Most of them, no.
When the war ended, the armored vehicles were driven or transported to a few depots around, mainly Germany, whilst folks figured out what the heck they were going to do with them all.
By the time the war ended, the US Army had decided to standardize on the M4A3(76) w/ HVSS as the one and only Sherman variant that they would use in the future, The light tank would be the M24, and the heavy tank the T26E3, later to be known as the M26 Medium
Only about four and a half thousand of these tanks were built, out of the nearly 50,000 Shermans produced. Then you add on a bunch of M5 light tanks and the like, also considered obsolescent.
This left a whole hell of a lot of M4s still out there, most of which were in Europe. A lot of the 1,300 or so M4A1 (76s) ended up equipping the French Army after the war. The Soviet ones got turned into tractors. With the British doing well with their domestic tank production, they had little cause to keep theirs, a lot ended up going to the Italians.
Tanks scattered around the Pacific Islands were gathered together and shipped to Japan for repair or reconstruction, which proved handy when the Korean situation broke out. They also started to equip the new Japanese Arm...erm.. ground self defense force.
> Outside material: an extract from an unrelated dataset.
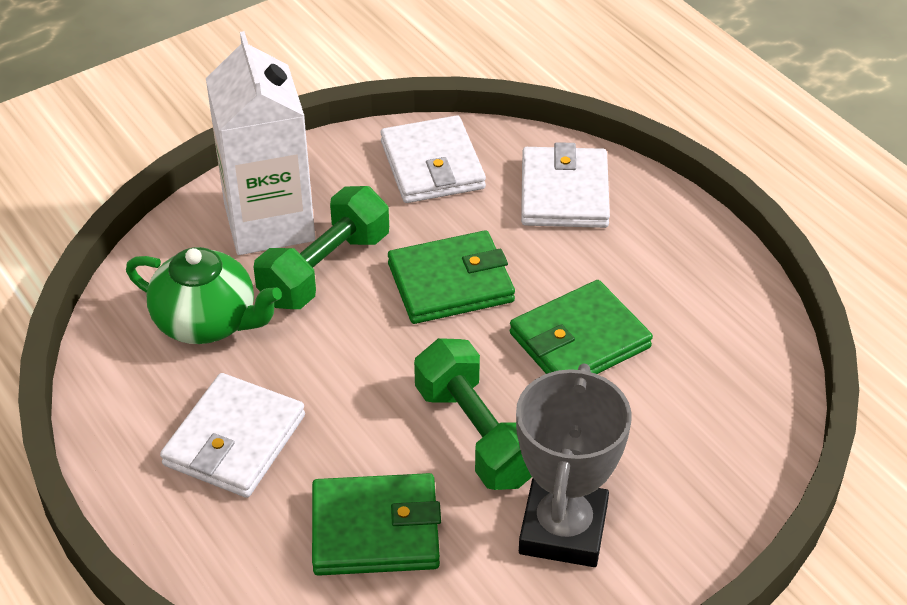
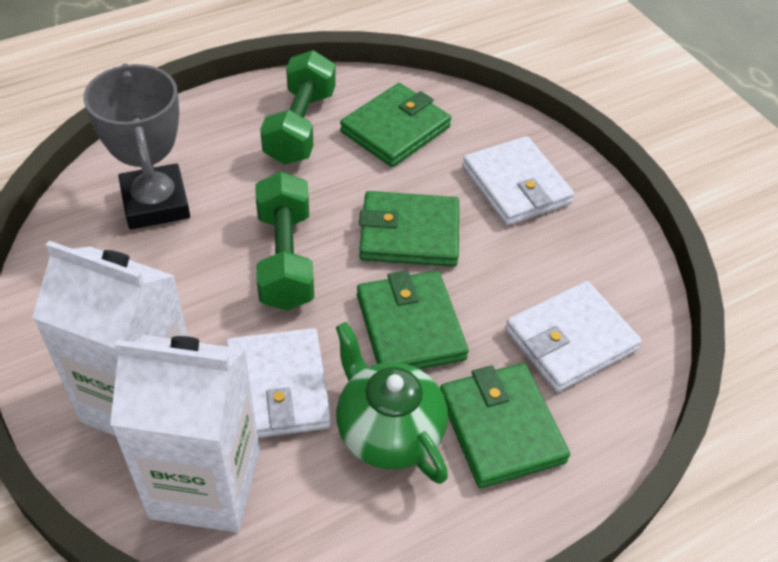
green wallet: 3 -> 4
white carton: 1 -> 2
Indeed, many of the European countries rather needed tanks, and they basically came from two sources. US or USSR. Older 75 and 105mm M4s were modernised under the MDAP program, maybe a thousand of them, going to countries like Denmark, India or Yugoslavia (Oddball's tanks from "Kelly's Heroes" are Yugoslav MDAP upgrades). Some countries, like Netherlands just took them as they were without upgrade. The Portuguese were a bit odd, they imported Grizzlies from Canada after the war.
Eventually more countries ended up getting some. Over time more countries grabbed them, such as Egypt from British stocks or Argentina and Brazil from (mainly) American.
And, of course, a surprising number got turned into monuments and the like.